Reed’s principled stand for intellectual freedom plays out in public hearings and whispered threats. At the same time, Lilly and Joshua’s relationship—marked by memory, misremembering, and the quiet ache of unfinished conversations—unfolds in the margins. Thomas Franklin (Cal Meakins), Reed’s loyal assistant, offers quiet support, while Garth Williams (Jeff Jesmer), the book’s real-life illustrator, appears as a spectral presence, reminding us that art itself is often the first casualty in a culture war.

Pardee’s Emily Reed is the moral spine of Alabama Story, and she carries that weight with a librarian’s precision—quiet, firm, and deeply human. Her performance doesn’t chase heroism; it earns it through restraint. Reed’s resolve to protect a children’s book from censorship becomes a stand-in for every principled fight waged in silence. Pardee lets us feel the cost of that silence—the loneliness, the doubt, the slow erosion of institutional support. She’s not just defending a rabbit wedding; she’s defending the idea that stories matter, even when they make people uncomfortable.

Others in the cast are on equal footing. As Senator Higgins, Hindmarch, is no mustache-twirling villain—he’s folksy, persuasive, and terrifyingly sure of his moral footing. Meakins as Thomas Franklin, Reed’s assistant, offers a quieter arc: the journey from passive observer to reluctant ally, his nervous energy a mirror for the audience’s own discomfort. In the parallel narrative, Joshua, played by Atom, and Lilly, played by Hesselgrave, grapple with memory and race, their shared past serving as a microcosm of the South’s selective amnesia. Atom’s quiet dignity and Hesselgrave’s aching nostalgia form the emotional undercurrent of the play—a reminder that history isn’t just debated in boardrooms but lived in bodies.

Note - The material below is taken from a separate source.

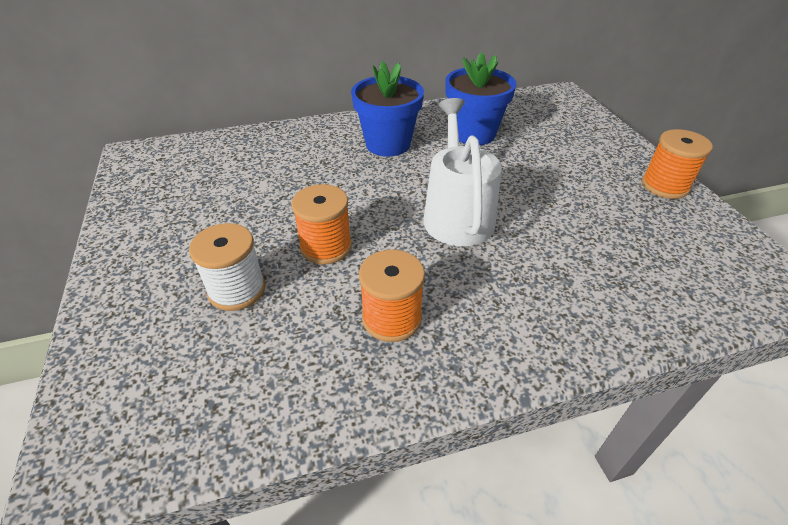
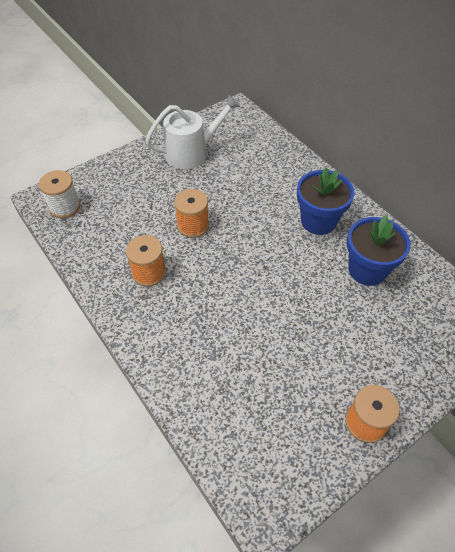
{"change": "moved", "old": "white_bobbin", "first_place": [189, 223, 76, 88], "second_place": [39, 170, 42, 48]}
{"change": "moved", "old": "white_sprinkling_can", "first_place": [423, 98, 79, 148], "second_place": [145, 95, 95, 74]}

In a standout performance, Jesmer delivers a superlative performance in a variety of characters, but shines in the role of Garth Williams, the illustrator of The Rabbits’ Wedding. His second act opening monologue plays with great intelligence and candor. It is a perfect mix of gentle wit and quiet provocation, delivered with the kind of ease that belies its emotional precision. Jesmer doesn’t just inhabit Garth Williams—he animates the artist’s bewilderment, warmth, and subtle defiance. The monologue becomes a hinge point in the play, where humor and heartbreak meet, and Jesmer’s performance ensures the audience feels both. It’s the kind of moment that reminds us how even the softest voices can stir the loudest echoes. Bravo!

Director McCarl brings Alabama Story to life with a clarity of vision that honors both the play’s historical weight and its emotional nuance. Her direction is precise without being rigid, allowing moments of quiet resistance to bloom alongside bursts of rhetorical fire. McCarl balances the dual timelines with grace, weaving the political and the personal into a seamless tapestry of memory, conviction, and reckoning.

Behind the scenes of Alabama Story—and behind the scenes of our current civic landscape—plays a quieter drama: the battle over historical narrative itself. As debates ripple through school boards, state legislatures, and cultural institutions over curriculum standards, public education funding, and the politicization of civil rights legacies, Jones’s play lands with eerie precision. The characters in Alabama Story wrestle with who gets to tell the story of a community, who gets erased, and who gets remembered. It’s the same question animating today’s tug-of-war over book bans, agency oversight, and the rewriting of civic memory.

Firehouse Theater Company isn’t just opening a season, it’s opening a dialogue we desperately need, staged with the kind of moral clarity and comic grace that feels both urgent and rare. Without resorting to fanfare, it’s fair to say this production stands among one of Firehouse’s most compelling offerings in recent years—thoughtfully cast, sharply directed, and emotionally resonant in ways that linger long after the lights fade. Alabama Story runs through October 26, and it must be seen by everyone with a pulse—and preferably a sense of humor and a conscience.